Voice/Vision Holocaust Survivor Oral History Archive

Lanka Ilkow - October 12, 1991

Religious Instruction

Was there a rabbi...

No.

who came?

No, no.

So you didn't have religious instruction.

No. We didn't have--just private. You know, the boys had teachers, Hebrew teachers. And we learned Ale...only Aleph Bet and how to put together reading and we learned our self to read. All we knew what we are Jewish and we have to keep uh, a Jewish life. And when we come here to America, my husband did the same thing with his girls. He says, "Did you went to Hebrew school and you know how to read and everything? W...why should sent them to He...," we couldn't afford it to send them to Hebrew school here. So he sent my oldest daughter to yeshiva and this had a big impact on her, when she went to the yeshiva because she become kinda religious. And we had--so I say to my husband, "Go tell him that we can't pay that much." So he says, "If everybody will go ask him not to pay, who will pay the teachers?" And he took her out and he put her in uh, Workman's Circle. It's a big difference you know, a communist place. And they was teaching Jewish.

Yiddish, yeah.

Yeah. Would you like more?

No, thank you.

And uh, they was teaching Yiddish there. So, it was, my younger daughter I sent to Hebrew. And I, she didn't want to go why I was forcing her. She used to come home she says she missed the bus. And I say, "We are walking." We--I didn't have a car, we had just one car. So I took and I walked with her to Hebrew school. And then she saw why she can't do that, so she went, you know. But she always came home, "I missed the bus." "Why did you miss the bus? It's in front of the school." "I missed it." So I say, "You won't miss it because we're going." And I give her something to eat and we're going to school. And she was a very good learner, she learned. She, she was so particular in school. She had all A's. Very--you know, in Hebrew school too. If, if she didn't have a Aleph. If she--once she had a Gimel, boy, she was going, she was going crazy because it's like a ???. She was going crazy that I should correct it because she added together that she didn't deserve a Gimel. She maybe uh, deserved a Aleph minus or so, but not a Gimel. And that time the teacher told me, "You should look in, take her to a psychiatrist because she is very aggressive. We have to change her mark otherwise she's hysteric in school. She doesn't leave the school so long we don't change it." So, the same thing, she was in school too. She added together her work, she was, she was smart. She added together and if she didn't have a A or a A minus, she was fighting for it. And she was always right and she give me a lot of trouble when she was growing up.

But there was no yeshiva in Novo...Nowosielica when you were growing up.

No, there was no... They just hired a teacher and brought 'em over and the boys was going.

Where was the nearest yeshiva? Wasn't there one in ...

The yeshivas was like...

In Ungvar?

uh, in Ungvar in you know, in the big cities.

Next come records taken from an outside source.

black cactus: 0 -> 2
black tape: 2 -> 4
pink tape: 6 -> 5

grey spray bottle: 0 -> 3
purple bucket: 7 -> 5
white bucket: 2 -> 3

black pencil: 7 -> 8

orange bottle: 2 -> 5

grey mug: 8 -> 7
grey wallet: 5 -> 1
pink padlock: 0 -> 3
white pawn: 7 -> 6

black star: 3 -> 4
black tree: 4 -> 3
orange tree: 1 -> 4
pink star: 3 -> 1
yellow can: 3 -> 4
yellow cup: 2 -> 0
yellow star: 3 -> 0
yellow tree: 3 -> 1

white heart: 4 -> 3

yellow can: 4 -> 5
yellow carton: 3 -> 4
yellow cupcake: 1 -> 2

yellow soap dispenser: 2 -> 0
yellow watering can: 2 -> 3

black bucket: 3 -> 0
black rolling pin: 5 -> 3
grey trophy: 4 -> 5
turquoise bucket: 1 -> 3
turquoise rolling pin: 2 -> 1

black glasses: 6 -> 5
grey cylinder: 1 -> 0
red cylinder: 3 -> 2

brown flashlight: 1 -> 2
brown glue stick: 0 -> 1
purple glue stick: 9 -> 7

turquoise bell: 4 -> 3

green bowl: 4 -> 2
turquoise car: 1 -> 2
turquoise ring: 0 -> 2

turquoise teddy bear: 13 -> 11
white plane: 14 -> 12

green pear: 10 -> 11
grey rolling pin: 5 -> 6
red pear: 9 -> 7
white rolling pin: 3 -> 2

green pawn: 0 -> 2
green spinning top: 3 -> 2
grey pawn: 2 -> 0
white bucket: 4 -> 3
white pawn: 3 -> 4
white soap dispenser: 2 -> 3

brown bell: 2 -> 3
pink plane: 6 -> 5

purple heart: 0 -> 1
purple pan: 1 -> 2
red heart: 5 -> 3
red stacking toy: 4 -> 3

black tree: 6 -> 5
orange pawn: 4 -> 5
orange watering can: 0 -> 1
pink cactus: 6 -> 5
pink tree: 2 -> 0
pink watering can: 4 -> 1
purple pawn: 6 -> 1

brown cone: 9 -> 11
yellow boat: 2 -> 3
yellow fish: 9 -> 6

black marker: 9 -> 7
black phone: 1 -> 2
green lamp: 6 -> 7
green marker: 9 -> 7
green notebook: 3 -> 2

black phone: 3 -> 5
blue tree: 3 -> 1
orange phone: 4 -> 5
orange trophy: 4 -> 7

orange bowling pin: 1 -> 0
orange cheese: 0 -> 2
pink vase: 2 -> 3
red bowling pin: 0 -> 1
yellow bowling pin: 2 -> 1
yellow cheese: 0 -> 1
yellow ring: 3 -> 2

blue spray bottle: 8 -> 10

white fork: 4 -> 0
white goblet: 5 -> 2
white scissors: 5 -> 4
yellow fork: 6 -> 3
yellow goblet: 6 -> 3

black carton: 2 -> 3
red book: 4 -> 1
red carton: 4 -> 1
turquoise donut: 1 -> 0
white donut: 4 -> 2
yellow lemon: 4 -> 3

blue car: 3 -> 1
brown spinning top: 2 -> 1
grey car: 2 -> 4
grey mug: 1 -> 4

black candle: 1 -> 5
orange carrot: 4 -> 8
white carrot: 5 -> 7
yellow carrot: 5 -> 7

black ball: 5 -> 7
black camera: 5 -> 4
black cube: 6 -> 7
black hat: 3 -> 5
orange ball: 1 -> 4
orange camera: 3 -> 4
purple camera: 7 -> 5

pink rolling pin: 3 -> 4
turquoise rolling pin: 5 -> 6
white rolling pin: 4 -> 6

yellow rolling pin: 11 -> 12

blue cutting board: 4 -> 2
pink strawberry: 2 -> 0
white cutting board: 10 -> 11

In Berezny, in Berezny, yeah, yeah.

But there wasn't.

In Berezny. That's where Ralph was going to the yeshiva and he was really very frum, and the whole family was very frum you know, his family. And uh, everybody was frum, except one sister, you know.

Now when you got married, you lived with your parents still? Or did you...

No, we lived in Berezny, you know. And uh, we rented a little house. We lived there, but when they took away my husband for forced labor. So I couldn't stay alone because the soldiers was coming knocking on my windows and so on. Uh, Hungarian soldiers. Because we lived like beginning of the town. And uh, so, my mother came and she took--they packed everything...

And you went back home.

and they, I went home. But at home was no place, you know. We had just two rooms and a kitchen. That's all we had, so.